Tuesday, October 30, 2007

the execution of all things

At 4:00am last night I woke up to the phone ringing. I'm not sure why but waking up to that sound really scares me.
It was a wrong number, unsurprisingly. The woman, who spoke no English, seemed put out by the little mix up (shouldn't it have been the other way around?) I hung up the phone, went back to bed and felt my heart pounding in my chest as I tried to go back to sleep. Ten sleepless minutes passed by. My heart rate was finally slowing down when the phone rang again. I didn't get up to answer it.

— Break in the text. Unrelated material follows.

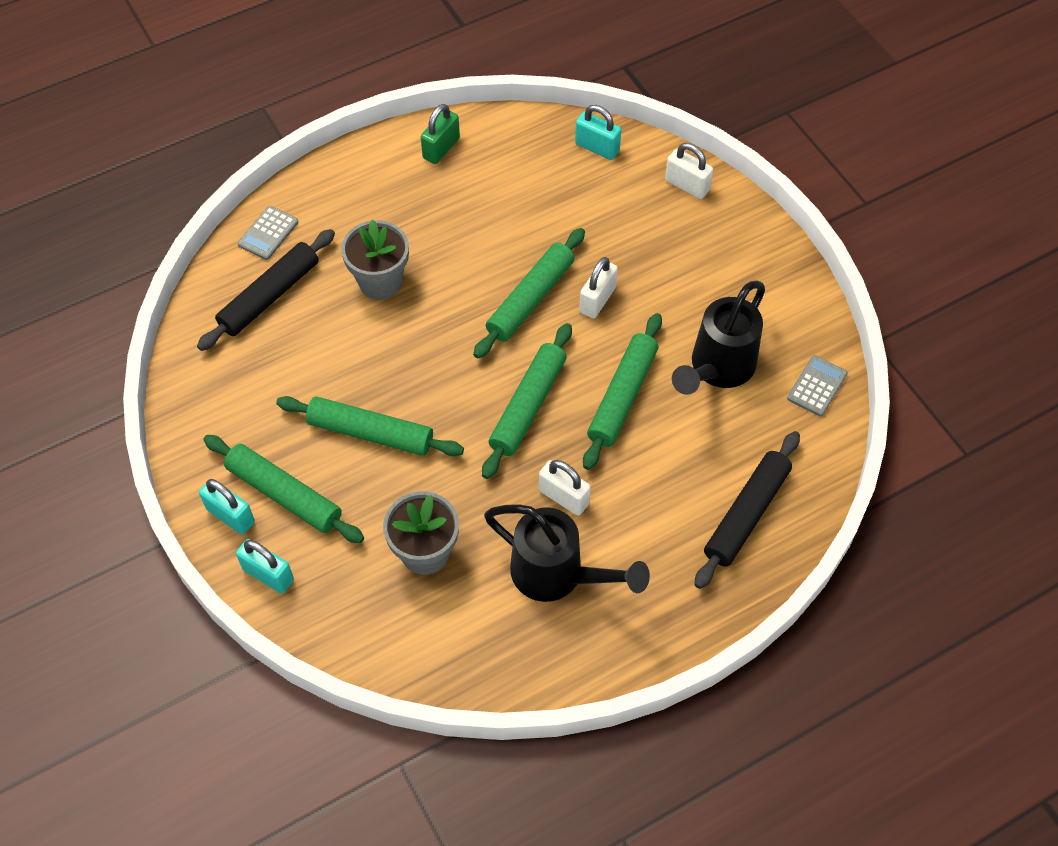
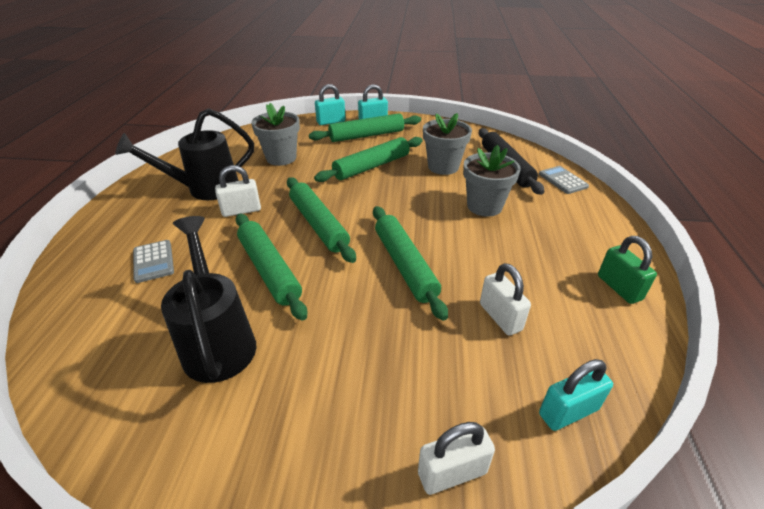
camera: 125 degrees right, 20 degrees down
(316, 358) = (443, 167): none -> grey flower pot
(597, 300) = (367, 302): white padlock -> white padlock (500, 317)
(746, 514) = (105, 281): black rolling pin -> none
(817, 386) = (105, 408): grey calculator -> grey calculator (153, 261)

My reasoning was the woman would hear the answering service, realize she had the wrong number and that would be that. Meanwhile, my heart pounded harder with every ring.
Fifteen minutes later the phones rang again. Part of me didn't believe it was actually happening. Why now? Why me? By the time I picked up the phone there was nothing but a dial tone.
I checked the caller history and discovered that a new person had been calling after the initial phone caller. What are the chances of that happening in the 4:00am hour? Both numbers were from Toronto and I called the second in hope of preventing a third call.
The first time I tried there was a sudden hang up. I tried again and I could hear a woman's voice when the line was answered but she doesn't hear me and she's also making no sense. I hung up, put the phone on my night table and waited for the next call in bed.
Some time shortly after 5 Am it happens.
"Please stop calling here, you have the wrong number."
There is a slight pause and woman, maybe high, says "what, what?"
"You've been calling here for almost an hour and it's the wrong number." I don't know why I don't say it as angrily as feel. Maybe it’s because I could have avoided this if I had just answered the phone the second time it rang. It's not really bad luck that's caused this, just a bad decision.
"Oh sorry," she says.
I lay awake in bed until my alarm went off less than an hour later.

Tomorrow is Halloween. I have no subtle costume ideas and no one to notice (or not) even if I did.